Technology From the Lab to Field
A sandpack sample from the trial well was used in the laboratory to determine the adsorption and desorption properties of the nano-enabled inhibitor in realistic rock conditions. Multiple conditioning steps were used before product was injected in a sequence that mimicked field squeeze treatments. Mass-balance results from the sandpack experiment show adsorption of approximately 8 mg of polymer retained per gram of crushed reservoir rock used in the experiment. A typical rule of thumb for phosphonate-scale inhibitors (only as a comparison since this is a polymeric scale inhibitor) is 1–2 mg of inhibitor retained per gram of rock. Therefore, this is considered a large improvement on adsorption.
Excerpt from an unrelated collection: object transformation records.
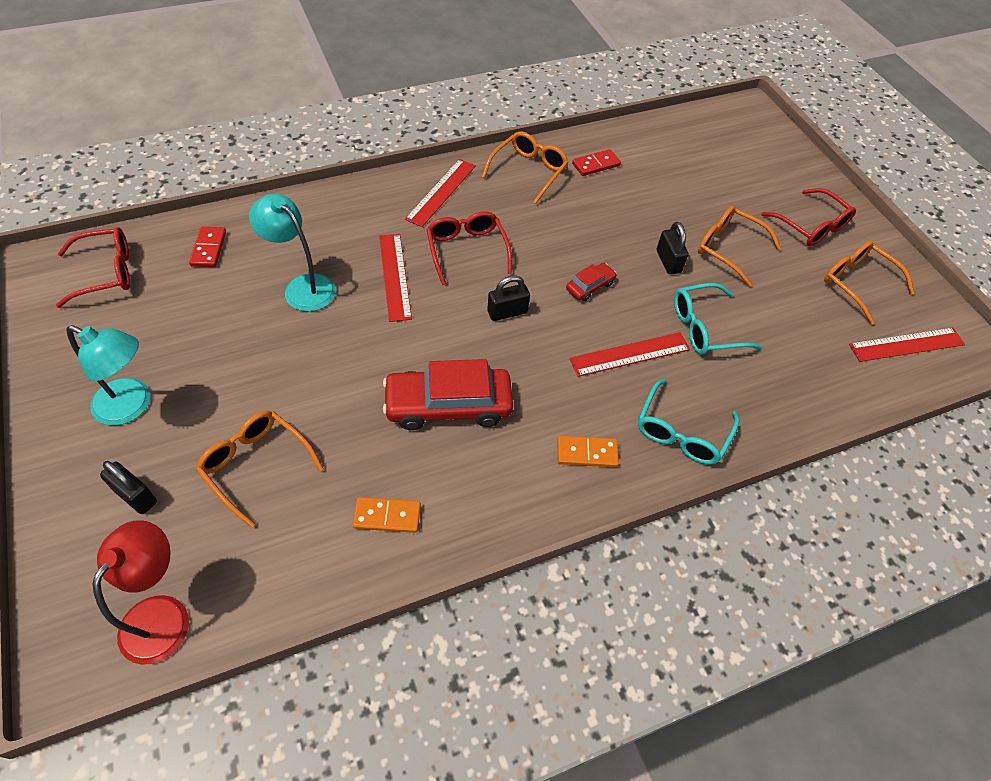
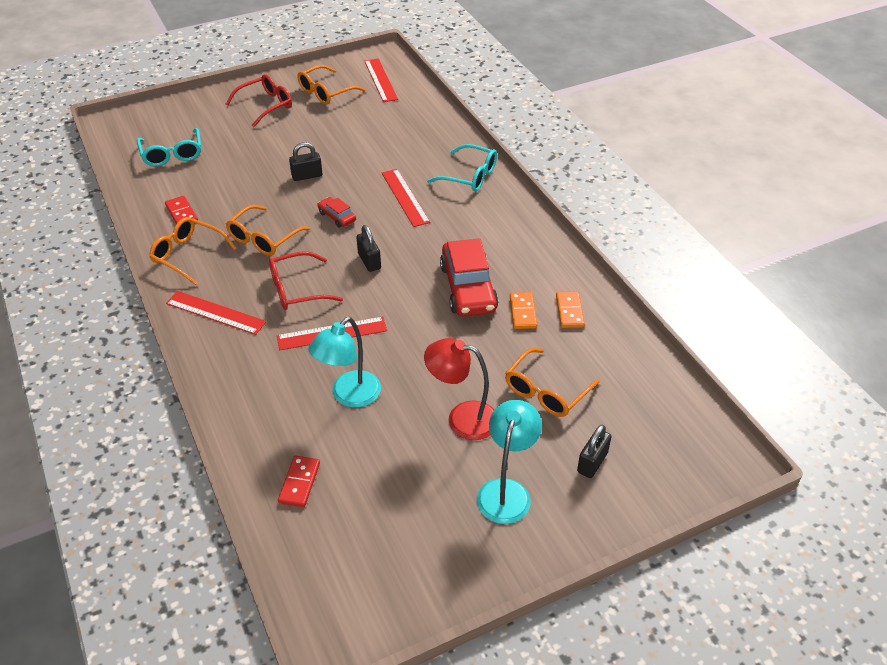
camera: 90 degrees left, 10 degrees down
(106, 273) = (339, 567): red glasses -> none
(163, 614) = (678, 419): red lamp -> red lamp (462, 418)
(208, 249) = (299, 483): red domino -> red domino turned 75 degrees counterclockwise
(587, 453) = (495, 218): orange domino -> orange domino (523, 312)
(705, 328) = (375, 161): turquoise glasses -> turquoise glasses (172, 154)
(728, 249) = (291, 146): orange glasses -> orange glasses (263, 238)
There are challenges associated with measuring polymers in brine as residuals; however, multiple methods, both in-house and external, were compared to ensure accuracy. The results using the nano-enhanced scale inhibitor show concentrations higher than 1 mg/L of active polymer for over 7,000 pore volume of return in the sandpack experiment.
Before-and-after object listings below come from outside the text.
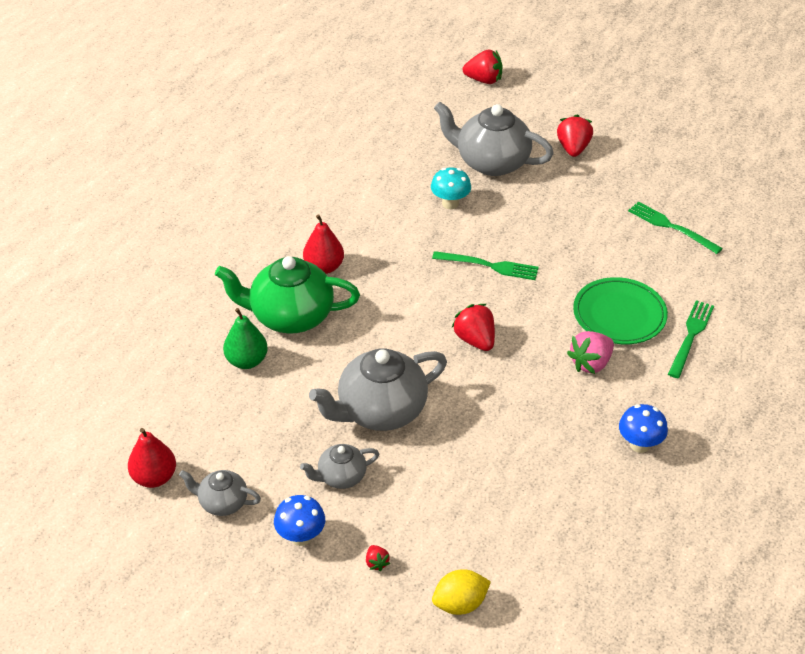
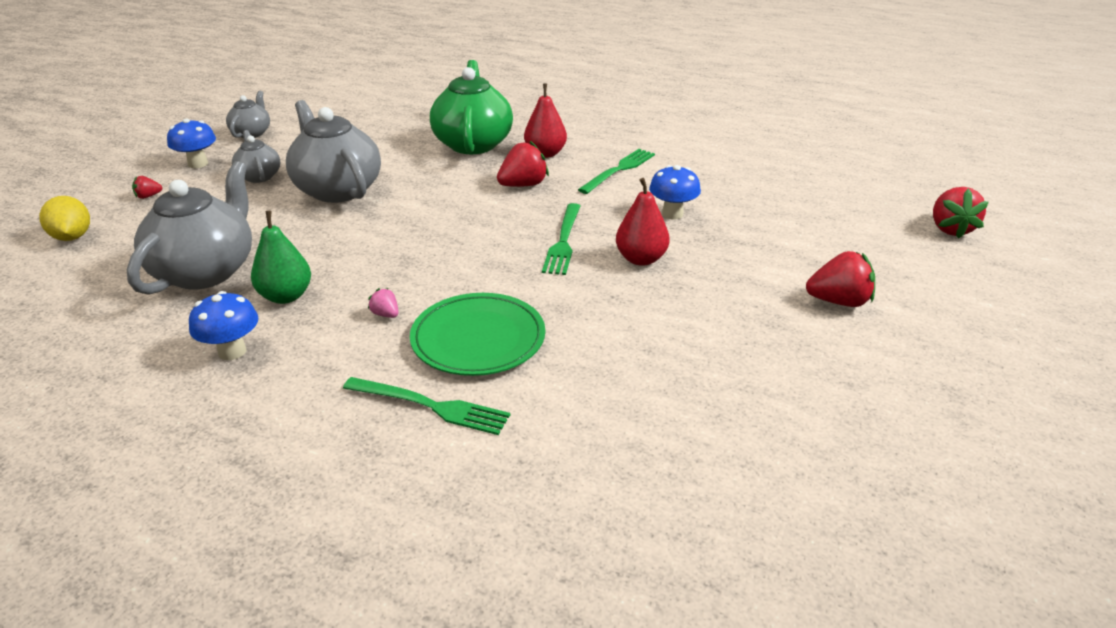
camera: 85 degrees right, 10 degrees down
(154, 477) = (289, 109): red pear -> red pear (641, 259)
(247, 361) = (415, 130): green pear -> green pear (286, 296)
(450, 203) = (672, 214): turquoise mushroom -> blue mushroom
(475, 340) = (434, 236): red strawberry -> red strawberry (523, 185)
(491, 162) = (768, 238): grey teapot -> grey teapot (206, 271)
(591, 363) = (386, 314): pink strawberry -> pink strawberry, size x0.50
(671, 227) = (687, 395): green fork -> green fork (619, 170)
Complete intact core experiments were also conducted with reservoir fluids and showed no formation damage during the injection of the product with regained oil permeability of 96%. Oil permeability was in the 150–200 mD range for the intact core experiments.
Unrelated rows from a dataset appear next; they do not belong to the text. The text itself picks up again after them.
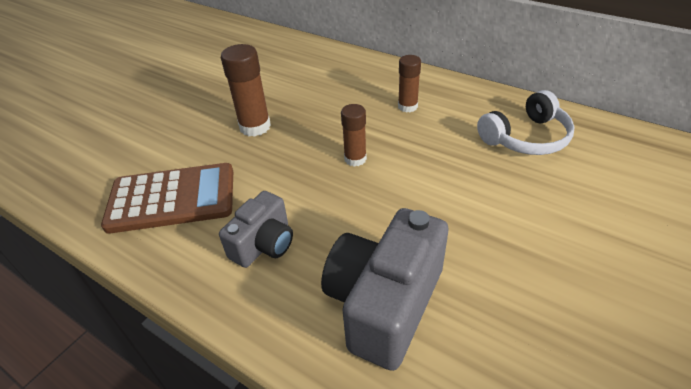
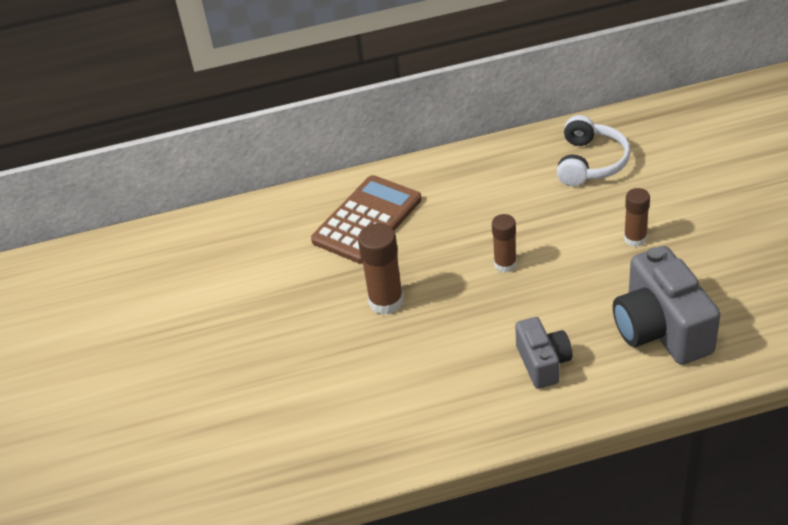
camera: 45 degrees left, 0 degrees up
(172, 199) = (426, 396): brown calculator -> brown calculator (367, 220)
(407, 106) = (476, 197): brown glue stick -> brown glue stick (635, 239)

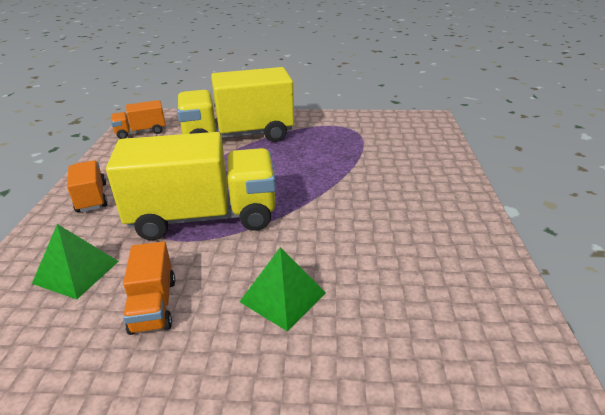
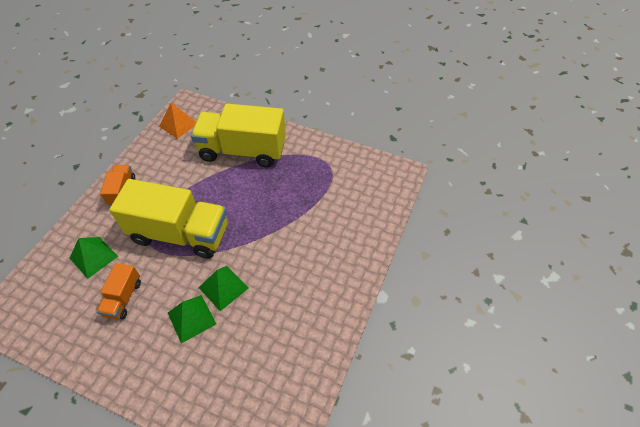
camera: 20 degrees right, 20 degrees up
(141, 132) = (178, 124): orange truck -> orange pyramid
(306, 252) = (223, 287): none -> green pyramid

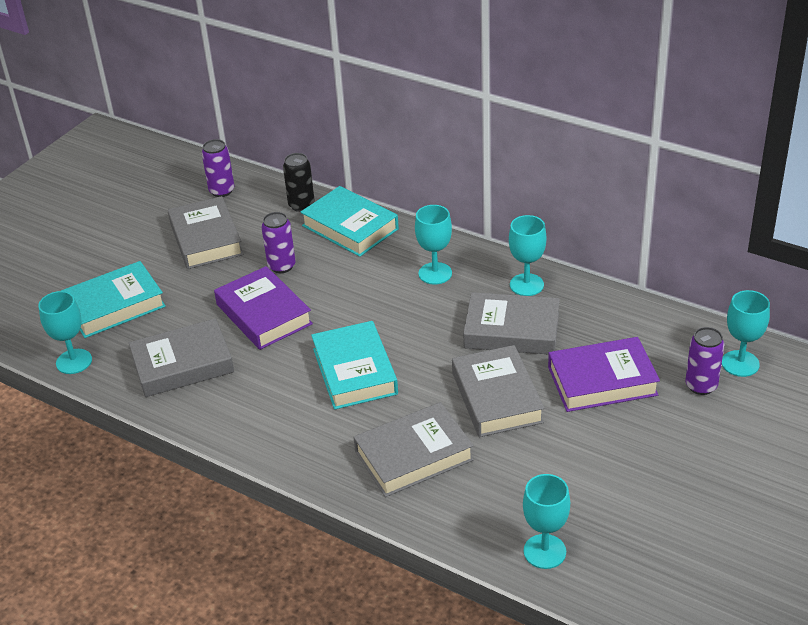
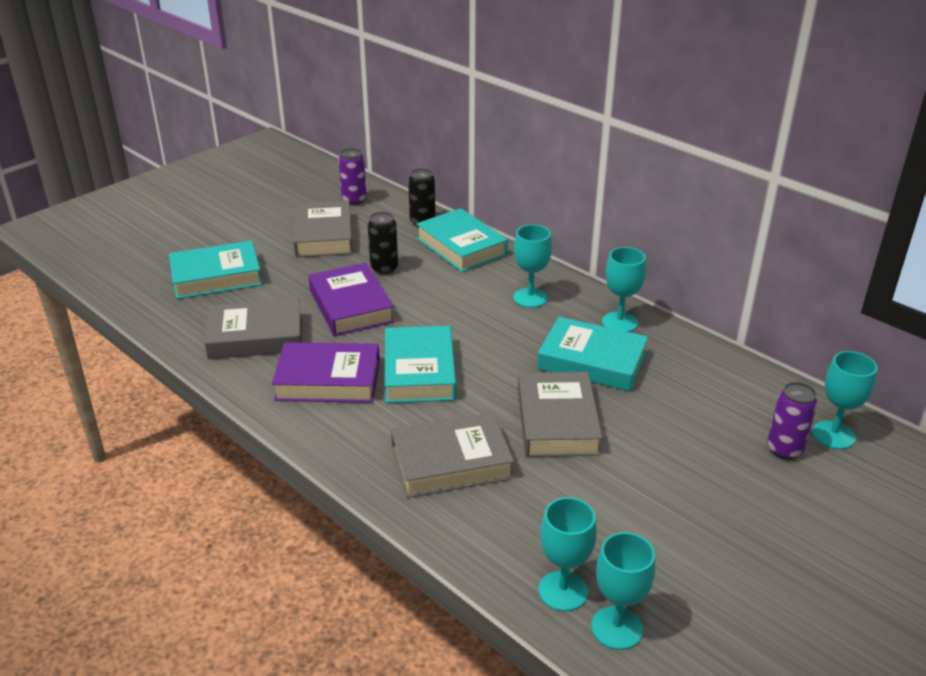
camera: 10 degrees right, 5 degrees down
(74, 361) = (157, 317): turquoise goblet -> turquoise goblet (616, 628)
(281, 266) = (384, 268): purple can -> black can
(511, 330) = (592, 361): grey book -> turquoise book
(602, 381) = (675, 425): purple book -> purple book (328, 380)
Third-party coreflood testing was performed with nitrified and foamed stages to ensure compatibility with the nano-enabled chemistry. No formation damage was observed with the nitrification of the stages containing the nano-enabled chemistry.
Field Application Case Study
After extensive lab validation of the product and supporting corefloods to de-risk the technology, Well A was selected by Shell to be the first well treated with the new nano-enabled extended-lifetime inhibitor.
The goal of the trial was to confirm there is no formation damage experienced when squeezing this chemical and to demonstrate increased adsorption of the nano-enabled chemistry over the conventional chemistry.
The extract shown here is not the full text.